The Growing Tension Surrounding Humanitarian Intervention in Syria

by Claude Bruderlein

[Claude Bruderlein is the director of the Harvard Program on Humanitarian Policy and Conflict Research]

The deteriorating security situation in Syria has had dramatic consequences on the civilian population. While the international community debates different ways to respond to the violence against civilians and the rising humanitarian needs, a growing tension has emerged around the means and methods to provide humanitarian protection. On the one hand, protagonists of traditional humanitarian access, such as the ICRC, hope to establish consensual arrangements to provide relief to populations in need on the basis of an ongoing dialogue with the parties. On the other hand, proponents of a more robust international intervention, including several members of the UN Security Council, are calling for authoritative measures for the protection of civilians, in particular, the creation of “safe zones” or “militarized corridors” established by the Council, as securitized spaces of refuge and assistance in and around Syria.

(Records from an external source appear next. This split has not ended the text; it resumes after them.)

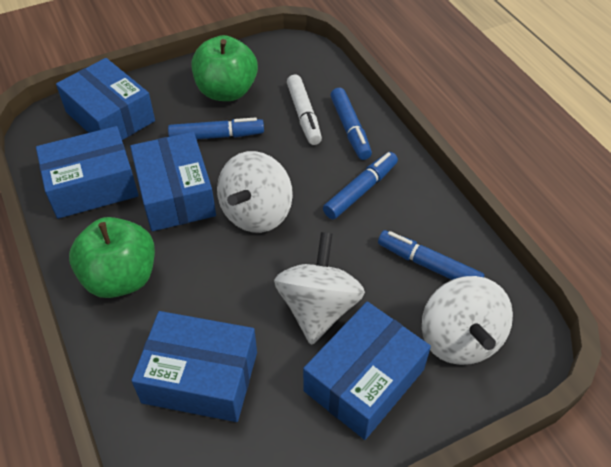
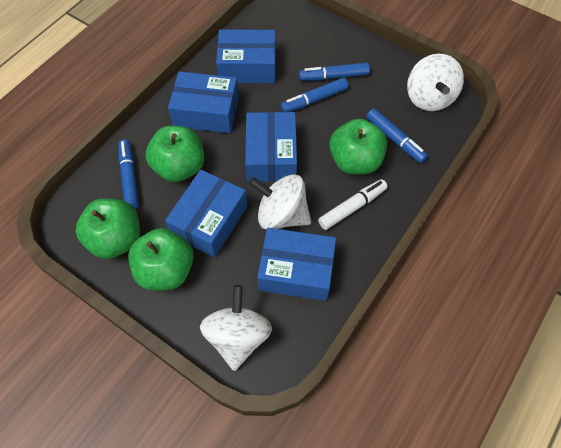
green apple: 2 -> 4

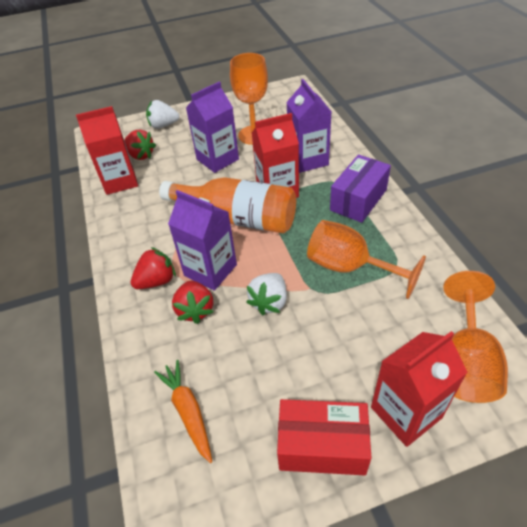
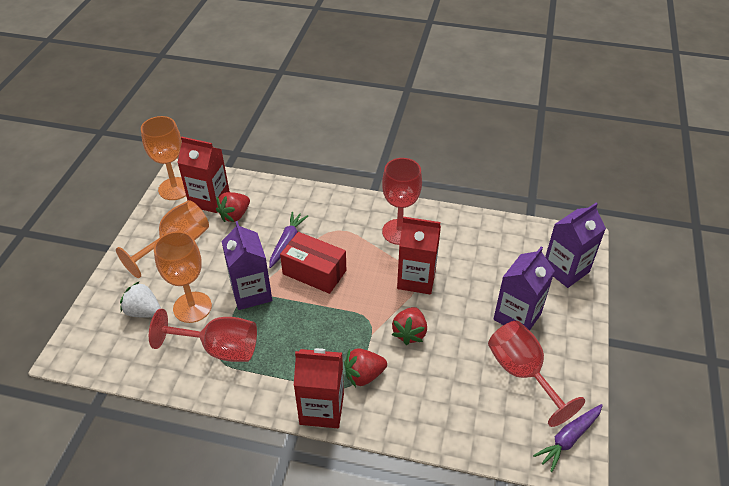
orange bottle: 1 -> 0
orange carrot: 1 -> 0
purple box: 1 -> 0
purple carrot: 0 -> 2
red goblet: 0 -> 3
white strawberry: 2 -> 1

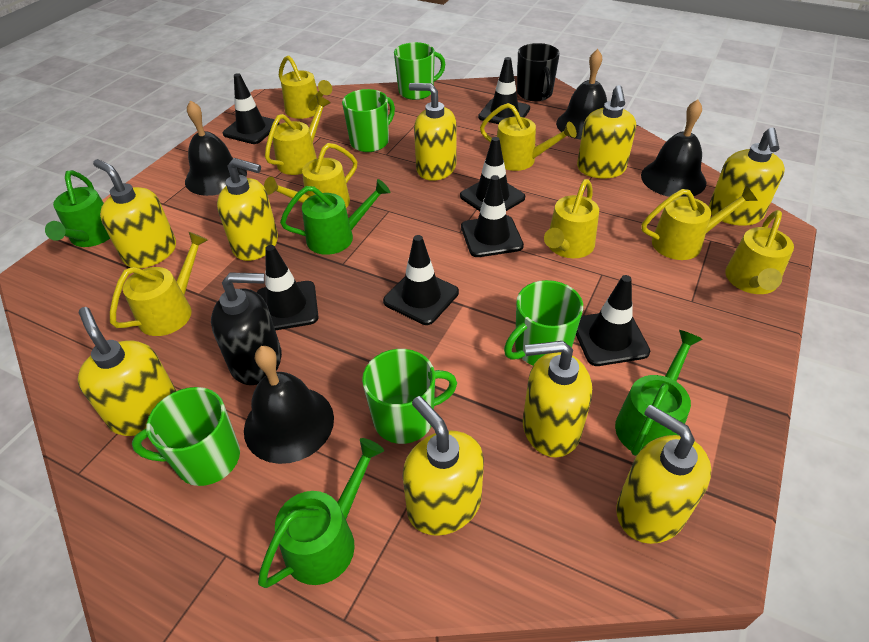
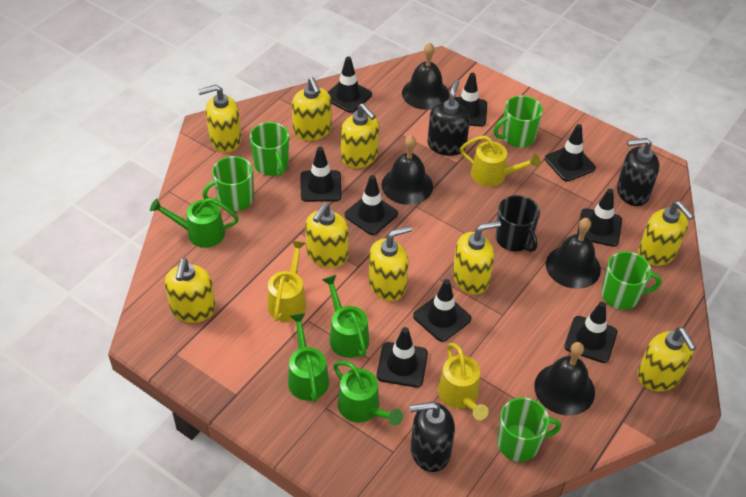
black soap dispenser: 1 -> 3
black traffic cone: 7 -> 9
yellow watering can: 8 -> 3

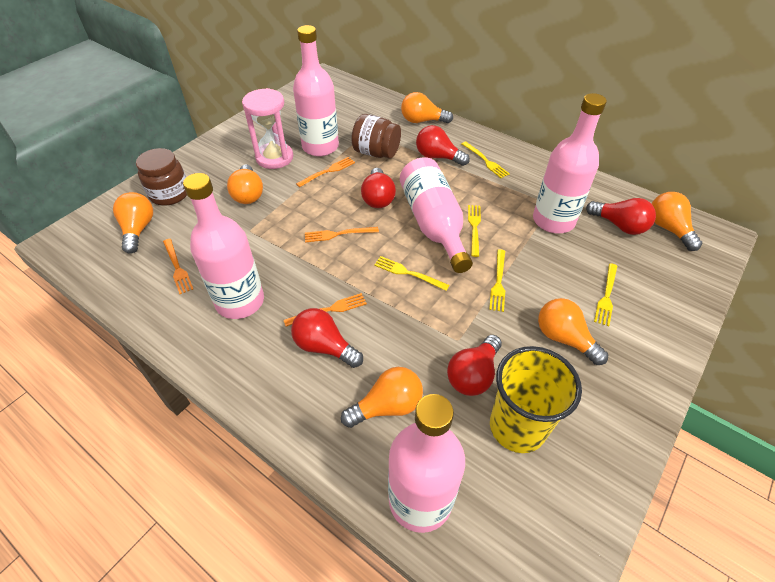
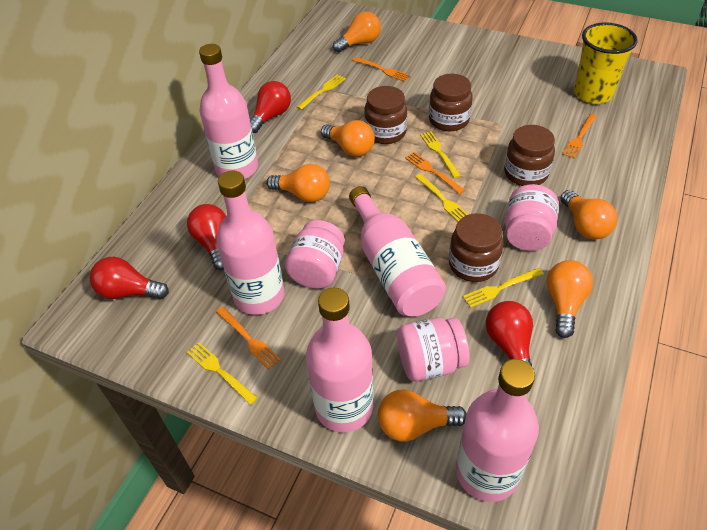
brown jar: 2 -> 4
pink hourglass: 1 -> 0
pink jar: 0 -> 3
red light bulb: 5 -> 4

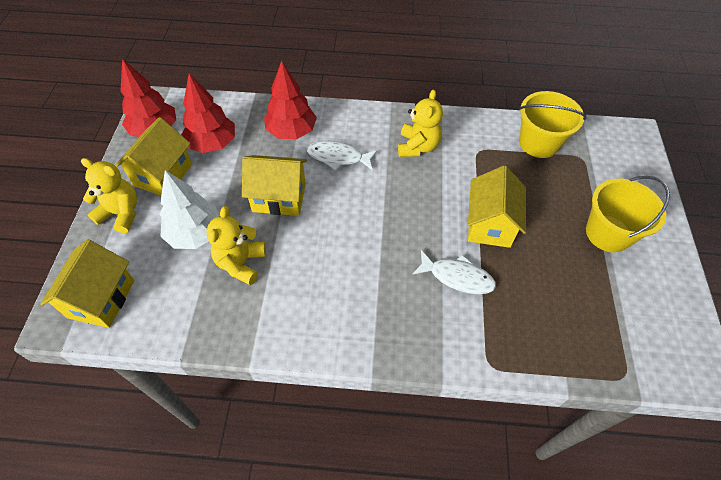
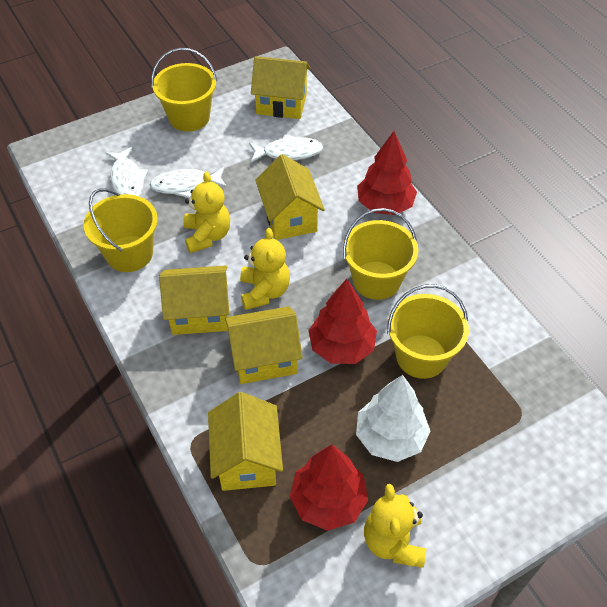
white fish: 2 -> 3
yellow bucket: 2 -> 4
yellow house: 4 -> 5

These proposals illustrate divergent views about the role that the international community should play in this context. The call from ICRC President Jakob Kellenberger for a daily humanitarian truce is in stark contrast with arrangements proposed by commentators such as Anne-Marie Slaughter and by some members of the UN Security Council. The latest initiatives for the creation of “safe zones,” reminiscent of the “safe areas” of the former Yugoslavia, would be based on a decision of the UN Security Council providing credible guarantees of enforcement and military protection. Inspired by UN interventions in East Timor and Kosovo in 1999, such an initiative would aim to provide temporary security and life-saving assistance to populations in need. This option, however, has faced objections from China and Russia, two veto-wielding Security Council members, in view of the potential intrusion entailed in the creation of such zones, into the sovereignty of the host State.

Paradoxically, over recent years, actors on both sides of this debate have contributed to blurring the distinct character of their respective humanitarian approaches. In Darfur, Somalia, and Pakistan, protagonists of a consensual approach to humanitarian access became increasingly cognizant of the limited sustainability of such arrangements in internal armed conflicts, in which insurgents can gain tactical advantages from these truces or corridors, obtaining access to much needed resources. Consequently, to ensure the demilitarized and neutral character of humanitarian truces and corridors, humanitarian organizations have been calling not just for the consent of the relevant parties to humanitarian arrangements, but also for the deployment of an international, independent military presence facilitating and supervising the delivery of assistance in contested areas. Evidently, the discomfort among humanitarians grows as such military arrangements become intertwined with political and security agendas, as in the case of Libya.

The mobilization of the international community for the protection of civilians in Syria is therefore based on contradictory arguments: (1) humanitarian corridors depend in principle on the consent of parties for the delivery of relief to populations in need, implying that such assistance, to remain truly neutral, should not interfere with the parties’ political and security agendas; and (2) to be credible, humanitarian corridors should be based on a robust, international and regional intervention, short of a full R2P mandate, as a first step in a long-term stabilization, development, and transformation project.

UN/Arab League envoy Kofi Annan has been given the mandate to mediate among the parties on both political and humanitarian fronts, a fact that suggests a continued integration of humanitarian and political perspectives by the international community. Over time, humanitarian agencies and professionals will need to devise their own terms of engagement in these circumstances and be ready to conceptualize humanitarian arrangements that remain amenable to the parties and credible on their own terms. Likewise, UN Security Council members would gain by being more explicit regarding the requirements of setting up safety zones, as well as the limitations in the deployment and use of military forces for these purposes. Experiences in the former Yugoslavia, Somalia, and East Timor demonstrate the strategic importance of proper planning and resource mobilization to the success of these security operations.